‘Renfield’ Movie Review

Apr 14, 2023 | 0 comments

‘Renfield’ (2023)
Universal Pictures

Directed by: Chris McKay
Written by: Ryan Eidley & Robert Kirkman
Starring: Nicholas Hoult, Nicolas Cage, Awkwafina, Ben Schwartz & Shohreh Aghdashloo


Let’s cut to the chase here – ‘Renfield‘ is almost certainly going to end up being one of my Top 5 Favorite Movies of 2023. There are no two way about it. The movie is fun, it subverts expectations and it is just an outright bloody and brutal good time. For what I thought would be a slightly cheesy film about how hard it is work for Dracula and how over-the-top I thought Nic Cage playing Dracula would be, I’m happy to say that I was incorrect on both counts. Don’t get me wrong… when you cast Nicolas Cage as Dracula, you’re going to get Nicolas Cage as Dracula. BUT, the way he plays Dracula is brilliant! He channels Bela Lugosi but in his own inimitable style. You see quick glimpses of Nic Cage and then straight back into Bela and always at just the right times. Cage isn’t playing any of it for laughs, nor is Nicholas Holt who plays the titular character of Robert Montague Renfield. In fact, everyone in the film plays their characters straight on and just let the humor come from the absurdity that results from the situation. This makes the entire film endearingly funny. And speaking of endearing, Holt’s performance as Renfield is delightful. Director Chris McKay and writers Ryan Eidley & Robert Kirkman take a small side character from the Dracula lore and craft an entire movie around him in an extremely clever way.
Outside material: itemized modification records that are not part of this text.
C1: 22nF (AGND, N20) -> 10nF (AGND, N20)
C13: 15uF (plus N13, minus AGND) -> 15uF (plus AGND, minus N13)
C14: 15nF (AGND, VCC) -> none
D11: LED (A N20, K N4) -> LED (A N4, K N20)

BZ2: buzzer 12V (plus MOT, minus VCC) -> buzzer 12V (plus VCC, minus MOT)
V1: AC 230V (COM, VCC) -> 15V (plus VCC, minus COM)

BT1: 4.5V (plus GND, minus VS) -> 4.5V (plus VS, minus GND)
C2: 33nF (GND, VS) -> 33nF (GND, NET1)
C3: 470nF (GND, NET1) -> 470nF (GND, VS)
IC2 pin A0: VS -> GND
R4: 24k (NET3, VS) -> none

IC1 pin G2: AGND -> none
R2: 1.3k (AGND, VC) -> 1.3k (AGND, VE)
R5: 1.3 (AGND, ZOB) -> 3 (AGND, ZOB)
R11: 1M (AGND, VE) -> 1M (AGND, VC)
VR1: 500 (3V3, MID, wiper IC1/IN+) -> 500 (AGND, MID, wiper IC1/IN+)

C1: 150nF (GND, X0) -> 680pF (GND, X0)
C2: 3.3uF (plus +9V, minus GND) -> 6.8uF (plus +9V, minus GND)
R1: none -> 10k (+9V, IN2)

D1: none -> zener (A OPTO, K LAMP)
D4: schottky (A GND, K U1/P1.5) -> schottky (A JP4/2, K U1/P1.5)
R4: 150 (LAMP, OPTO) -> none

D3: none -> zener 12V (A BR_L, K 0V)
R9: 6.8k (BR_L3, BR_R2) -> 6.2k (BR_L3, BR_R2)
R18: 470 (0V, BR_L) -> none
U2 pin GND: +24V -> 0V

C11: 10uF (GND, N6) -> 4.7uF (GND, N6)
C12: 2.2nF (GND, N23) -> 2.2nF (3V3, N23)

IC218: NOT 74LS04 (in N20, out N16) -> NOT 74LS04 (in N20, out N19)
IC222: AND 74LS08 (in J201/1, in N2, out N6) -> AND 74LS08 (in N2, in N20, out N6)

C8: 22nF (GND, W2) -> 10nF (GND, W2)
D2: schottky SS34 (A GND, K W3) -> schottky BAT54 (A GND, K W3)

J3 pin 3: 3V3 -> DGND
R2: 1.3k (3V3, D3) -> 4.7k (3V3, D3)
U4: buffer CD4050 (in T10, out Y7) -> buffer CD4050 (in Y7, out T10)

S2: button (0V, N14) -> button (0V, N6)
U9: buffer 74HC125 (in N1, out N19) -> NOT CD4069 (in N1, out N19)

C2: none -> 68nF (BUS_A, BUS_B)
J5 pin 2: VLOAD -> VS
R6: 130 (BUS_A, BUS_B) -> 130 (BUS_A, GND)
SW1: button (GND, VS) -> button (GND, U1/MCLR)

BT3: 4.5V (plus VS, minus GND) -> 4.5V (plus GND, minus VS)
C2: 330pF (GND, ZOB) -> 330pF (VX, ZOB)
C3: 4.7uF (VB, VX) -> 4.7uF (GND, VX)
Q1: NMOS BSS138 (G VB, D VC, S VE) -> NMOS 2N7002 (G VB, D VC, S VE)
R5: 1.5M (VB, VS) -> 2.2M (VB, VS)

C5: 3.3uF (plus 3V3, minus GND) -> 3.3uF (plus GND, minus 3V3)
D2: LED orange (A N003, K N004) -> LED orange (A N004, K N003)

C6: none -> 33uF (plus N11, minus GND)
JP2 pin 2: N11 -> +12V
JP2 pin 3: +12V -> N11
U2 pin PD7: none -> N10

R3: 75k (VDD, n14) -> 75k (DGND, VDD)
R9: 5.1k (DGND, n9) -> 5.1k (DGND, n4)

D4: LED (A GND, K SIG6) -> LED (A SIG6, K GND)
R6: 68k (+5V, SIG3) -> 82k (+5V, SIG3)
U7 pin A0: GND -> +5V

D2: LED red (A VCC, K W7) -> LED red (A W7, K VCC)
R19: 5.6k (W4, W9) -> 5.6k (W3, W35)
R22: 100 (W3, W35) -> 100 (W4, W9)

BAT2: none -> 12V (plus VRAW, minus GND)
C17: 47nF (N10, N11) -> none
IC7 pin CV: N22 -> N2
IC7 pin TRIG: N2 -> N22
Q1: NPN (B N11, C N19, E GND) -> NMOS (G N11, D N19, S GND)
In most stories and adaptations of Bram Stoker’s “Dracula“, Renfield is only seen in the confines of the lunatic asylum run by Dr. John Steward. He has been granted limited power by Dracula and eats bugs to consume their lifeforce and serves as The Count’s pawn in his various schemes. In this version, Renfield is still Dracula’s familiar, but with a modern twist. After Dracula is severely injured battling a group of vampire hunters, the duo move to an abandoned hospital in New Orleans. In this new city, Renfield joins a support group for co-dependent people and ends up going after the various group members’ problematic influences (I.E. overbearing parents, abusive boyfriends, etc) and delivering them to Dracula for sustenance during his healing period. But when Renfield falls for a traffic cop (played by Awkwafina) after helping her take on the spoiled son of a mafia boss, he decides to break the chain of co-dependency and become his own man. Much to the displeasure of Dracula.

The movie hit all the right notes for me. It was fun, it has a great cast and it cleverly walked the line between keeping true to what Dracula is about without ever making Dracula the focus. Let me be clear: There is a LOT of blood in this movie. You wouldn’t think I’d have to provide that disclaimer about a vampire movie, but it’s an egregious amount of blood. And violence. LOTS of violence. The fights border between being incredibly well choreographed and just downright silly. Yet, it somehow works! The entire concept is absurd on its face, but the actors all dive headfirst into the absurdity and embrace it thus making comedy happen without ever purposely trying to be funny. With just a few exceptions, most of the effects seem to be practical. There is the usual Dracula turning into a swarm of bats and becoming smoke and some things like that, but I can’t imagine the special effects budget was too obscenely big on this film. This also serves to make the movie all the more charming, in my opinion. My friend who went to this screening with me was chatting on the drive back and as we talked, we decided that it’s almost like ‘What We Do In The Shadows‘ meets ‘Kill Bill‘ in style and tone. I’m hard pressed to find much fault with this movie other than to say that it had the heft of a mid-90’s action flick. And, really, that’s not even a criticism in my eyes. The early nods to ‘Nosferatu’ and 1931’s ‘Dracula’ set the table for what was to come and the cast brought it home with a film that satisfies and, if the audience at my screening was any indication, thoroughly delights. On a scale of 1 to 10, I’d give ‘Renfield’ a solid 9. Given the limted special effects that I discussed earlier, I’d say there’s no need to see this one in 3-D or any type of enhanced viewing, but it’s definitely one that I highly recommend going out to see on the big screen. ‘Renfield’ opens in theaters everywhere starting April 14th.